Sufism and Islamic law

Sufis believe the sharia (exoteric "canon"), tariqa ("order") and haqiqa ("truth") are mutually interdependent. Sufism leads the adept, called salik or "wayfarer", in his sulûk or "road" through different stations (maqāmāt) until he reaches his goal, the perfect tawhid, the existential confession that God is One. Ibn Arabi says, "When we see someone in this Community who claims to be able to guide others to God, but is remiss in but one rule of the Sacred Law—even if he manifests miracles that stagger the mind—asserting that his shortcoming is a special dispensation for him, we do not even turn to look at him, for such a person is not a sheikh, nor is he speaking the truth, for no one is entrusted with the secrets of God Most High save one in whom the ordinances of the Sacred Law are preserved. (Jamiʿ karamat al-awliyaʾ)".

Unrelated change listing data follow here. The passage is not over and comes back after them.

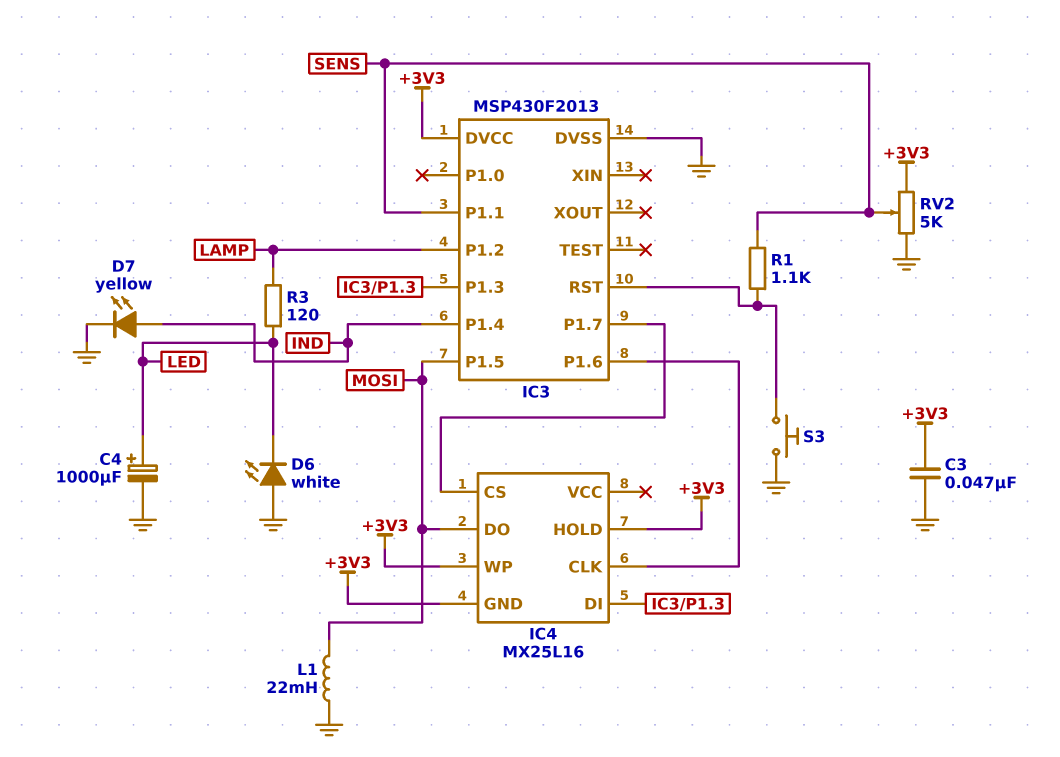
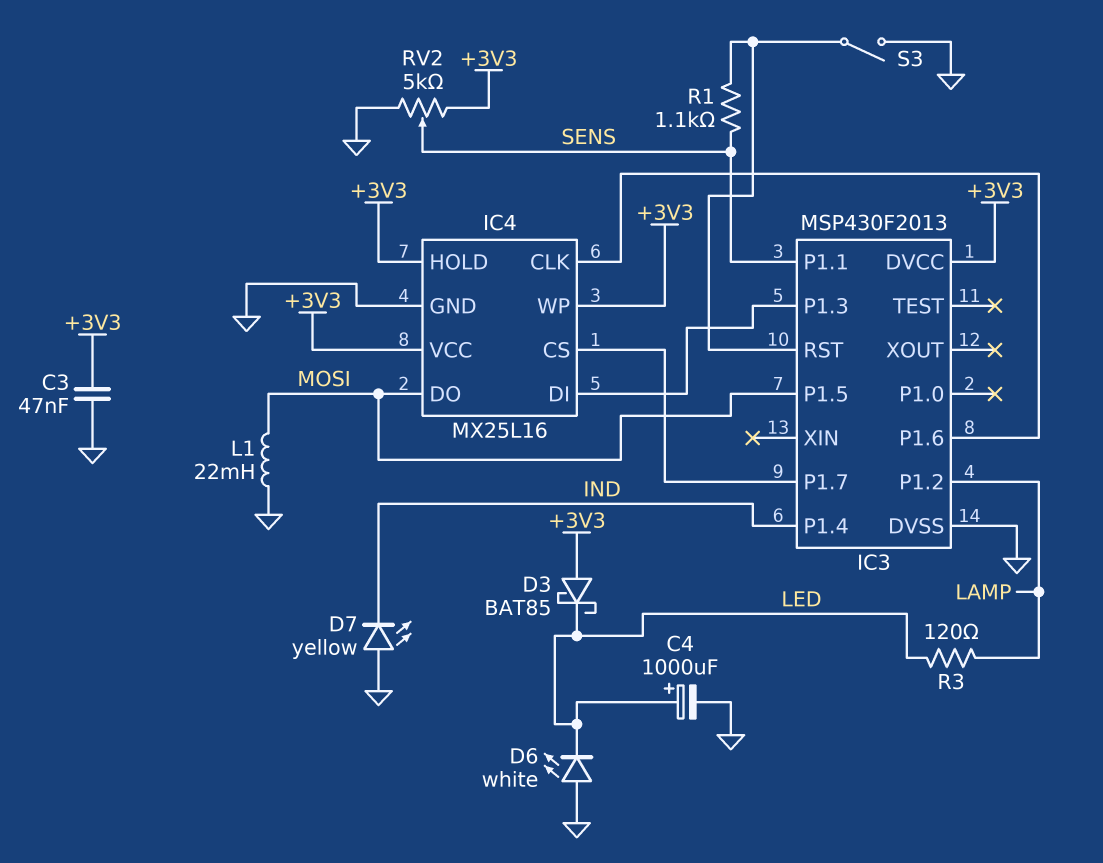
D3: none -> schottky BAT85 (A +3V3, K LED)
D7: LED yellow (A IND, K GND) -> LED yellow (A GND, K IND)
IC4 pin GND: +3V3 -> GND
IC4 pin VCC: none -> +3V3
S3: button (GND, IC3/RST) -> switch (GND, IC3/RST)

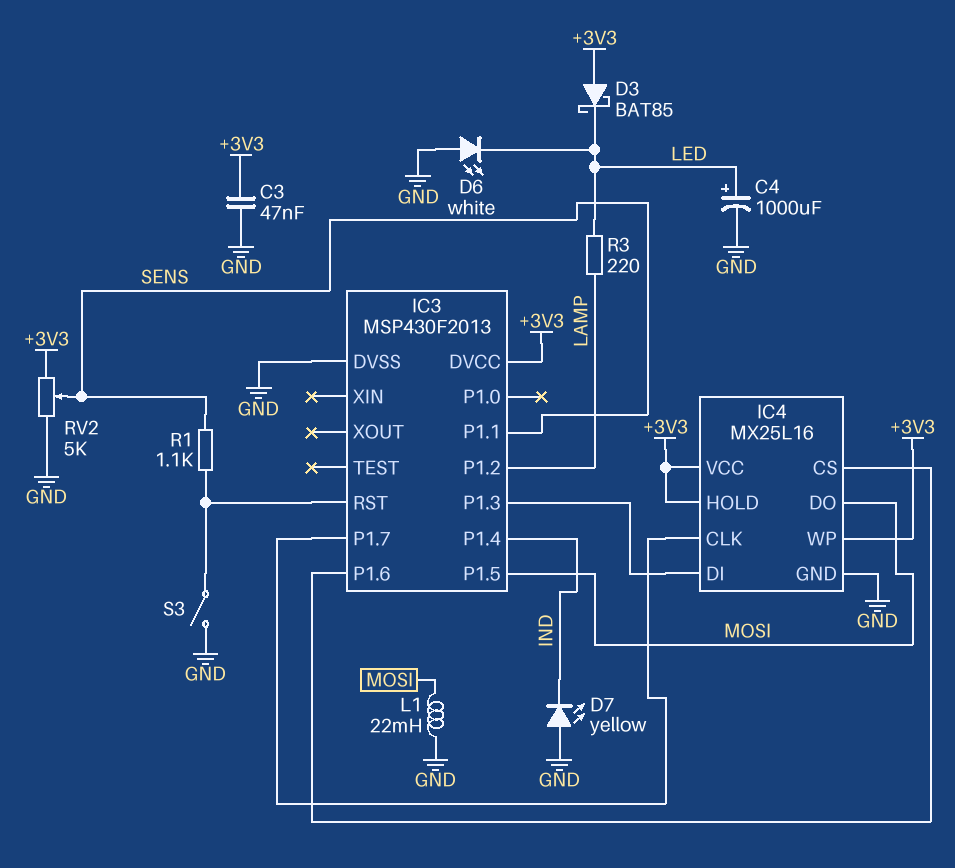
IC4 pin CLK: IC3/P1.6 -> IC3/P1.7
IC4 pin CS: IC3/P1.7 -> IC3/P1.6
R3: 120 (LAMP, LED) -> 220 (LAMP, LED)

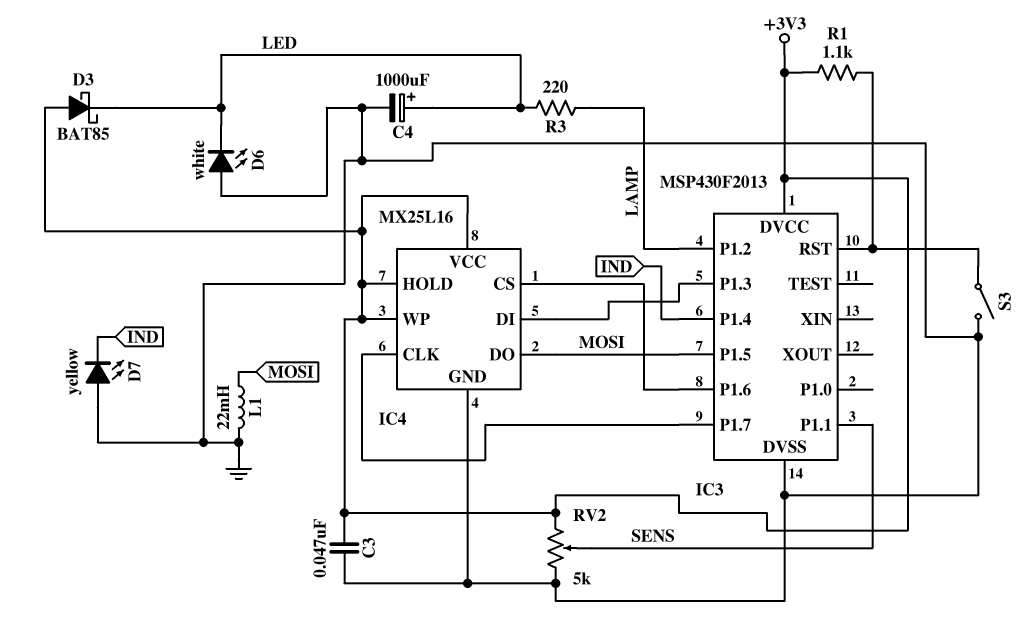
R1: 1.1k (IC3/RST, SENS) -> 1.1k (+3V3, IC3/RST)

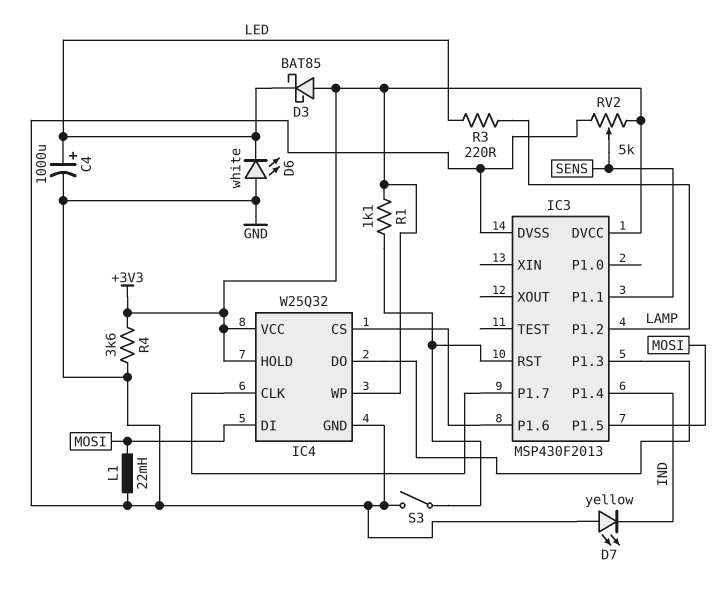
C3: 47nF (+3V3, GND) -> none
IC4: MX25L16 -> W25Q32
IC4 pin DI: IC3/P1.3 -> MOSI
IC4 pin DO: MOSI -> IC3/P1.3
R4: none -> 3.6k (+3V3, GND)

It is related, moreover, that Malik, one of the founders of the four schools of Sunni law, was a strong proponent of combining the "inward science" ('ilm al-bātin) of mystical knowledge with the "outward science" of jurisprudence. For example, the famous twelfth-century Maliki jurist and judge Qadi Iyad, later venerated as a saint throughout the Iberian Peninsula, narrated a tradition in which a man asked Malik "about something in the inward science," to which Malik replied: "Truly none knows the inward science except those who know the outward science! When he knows the outward science and puts it into practice, God shall open for him the inward science – and that will not take place except by the opening of his heart and its enlightenment." In other similar traditions, it is related that Malik said: "He who practices Sufism (tasawwuf) without learning Sacred Law corrupts his faith (tazandaqa), while he who learns Sacred Law without practicing Sufism corrupts himself (tafassaqa). Only he who combines the two proves true (tahaqqaqa)".

The Amman Message, a detailed statement issued by 200 leading Islamic scholars in 2005 in Amman, specifically recognized the validity of Sufism as a part of Islam. This was adopted by the Islamic world's political and temporal leaderships at the Organisation of the Islamic Conference summit at Mecca in December 2005, and by six other international Islamic scholarly assemblies including the International Islamic Fiqh Academy of Jeddah, in July 2006. The definition of Sufism can vary drastically between different traditions (what may be intended is simple tazkiah as opposed to the various manifestations of Sufism around the Islamic world).

Traditional Islamic thought and Sufism

The literature of Sufism emphasizes highly subjective matters that resist outside observation, such as the subtle states of the heart. Often these resist direct reference or description, with the consequence that the authors of various Sufi treatises took recourse to allegorical language. For instance, much Sufi poetry refers to intoxication, which Islam expressly forbids. This usage of indirect language and the existence of interpretations by people who had no training in Islam or Sufism led to doubts being cast over the validity of Sufism as a part of Islam. Also, some groups emerged that considered themselves above the sharia and discussed Sufism as a method of bypassing the rules of Islam in order to attain salvation directly. This was disapproved of by traditional scholars.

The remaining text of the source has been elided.